By the time she was ready to attend seminary, Merritt had a hard time explaining to her friends why she was leaving her fundamentalist roots for the Presbyterian Church. Why are you joining us, they wondered. We are on the decline.

Yes, she told them, but key Presbyterians ― including a paraplegic woman who had her read Dietrich Bonhoeffer and Henri Nouwen to her ― “showed me the grace of God, the greatest thing ever.”

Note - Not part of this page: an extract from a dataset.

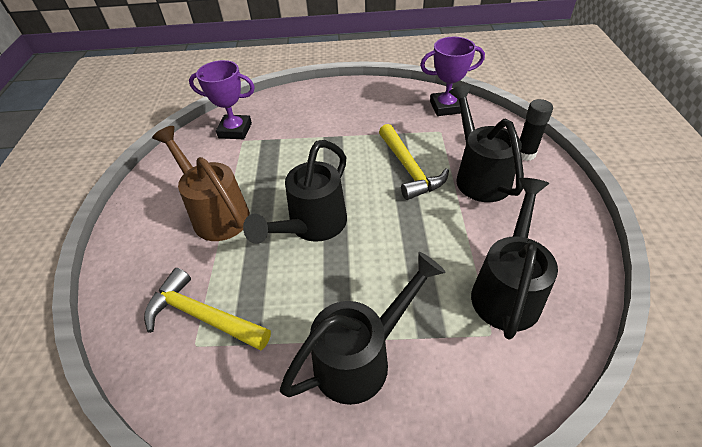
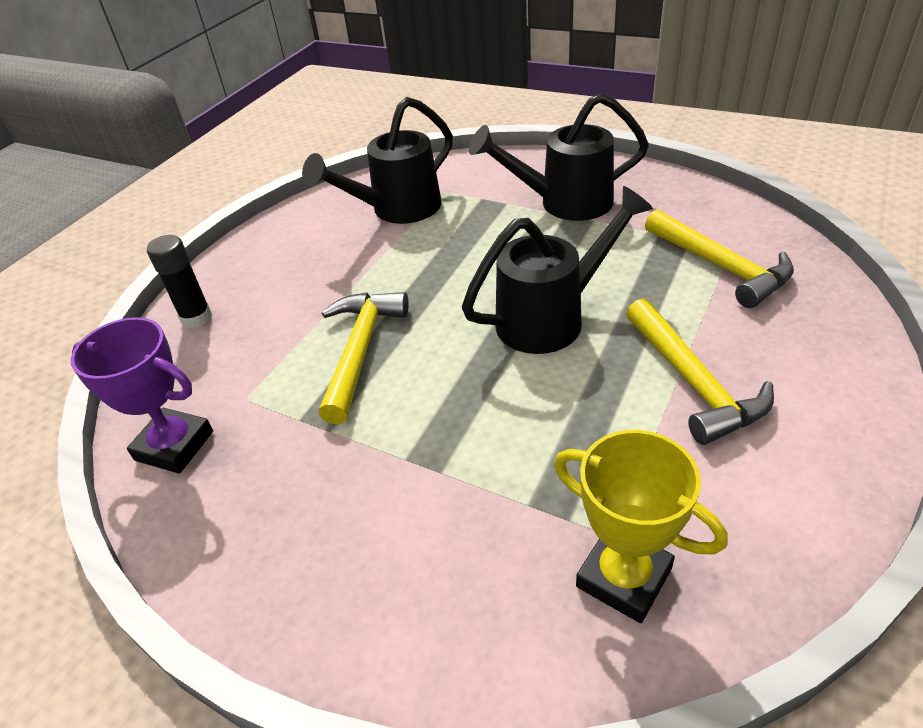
camera: 150 degrees left, 5 degrees down
(216, 213) = (693, 382): brown watering can -> yellow hammer
(235, 130) = (624, 577): purple trophy -> yellow trophy
(478, 175) = (287, 311): black watering can -> none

Despite the fact that it’s closing 10 churches each month, the PC (U.S.A.) is in “a rich, incredible time of transition,” she said. Things are shifting all over, including the closing of rural post offices and the consolidation of farms into ever-larger operations. “Do we say the Presbyterian Church is irrelevant? No, we are hopeful for what is coming in the future,” she said.

That’s because Presbyterians have three advantages they might not realize are at their disposal:

  • Abundance ― “All Presbyterians say the same thing, that we don’t have enough money,” she said. “But we’re one of the richest denominations in terms of per capita income in history. OK, I just made that up,” she said with a laugh, “but it’s true. We have an incredible abundance of land, buildings, tradition and thought, and all we do is sit around and talk about how terrible things are.”
  • Technology ― The Presbyterian advantage is that technology is still word based, and “we can use the wisdom and richness we have as adenomination” even as we spread the Good News with such devices as our smart phones. “We [Presbyterians] did OK with radio and did nothing with TV, but now we have a different opportunity with technology.”
  • “Incredible” theology ― “As painful as it is to go through schisms and frustrations” talking about gender and racial diversity and controversial ideas like liberation theology, “we have not ignored them, so we have a rich depth of theology and tradition. We are blessed people and are amazingly adept at navigating the shift we are going through.”

While Americans used to believe Walter Cronkite when he’d sign off his newscasts with, “That’s the way it is,” today “1,000 bloggers would be telling him the real way it is. That’s not all bad,” Merritt said. “People are talking back to news organizations, and sometimes incredible conversations arise. Other times,” she added, referring to criticism of her own writing, “I feel like I’ve put my hand in a meat grinder. They are just brutal and nasty.”

In today’s churches, pastors face the same problem that news organizations encounter. They’re not viewed as the final authority.

 “We wear our fancy robes, have a monologue, and we end it with, ‘And that’s the way it is,’” she said. “But we who are in the pulpit aren’t always right. People need a place to wrestle with their faith.”

While church should be that place, for many people it’s not, because wrestling requires muscles they haven’t exercised in years.

 “A pastor recently said, ‘I think my congregation is a bunch of 13-year-olds. They haven’t thought about their faith since confirmation class.’”

“We need spaces where people can wrestle, question and really begin to come to faith with an intelligent, scientific mindset. We’ve got it. It’s all here. I just need a place where I can begin to question things.”

Preachers would do well to take a story-telling cue from the Trader Joe’s grocery chain, she said, which convinces shoppers to buy fish by “telling you the story of how that fish was treated.”

“I know it doesn’t come naturally to Presbyterians, but it’s OK to talk about our feelings,” she said. “If you present something with a context, it makes it more interesting.”

Merritt is author of Tribal Church: Ministering to the Missing Generation and Reframing Hope: Vital Ministry in a New Generation. She’ll be speaking for 45 minutes each morning at SynodSchool.

The theme for Synod School 2012 is “Singing the Lord’s Song in a Strange Land.” The Rev. Susan Barnes of United Presbyterian Church of Lone Tree is the artist in residence (and husband of this correspondent).

Mike Ferguson is a ruling elder at the United Presbyterian Church of Lone Tree (Iowa), a reporter for “The Muscatine Journal”― the newspaper where Mark Twain got his start ― editor of “Out and About, the enewsletter of the Presbytery of East Iowa, and a frequent contributor to Presbyterian News Service.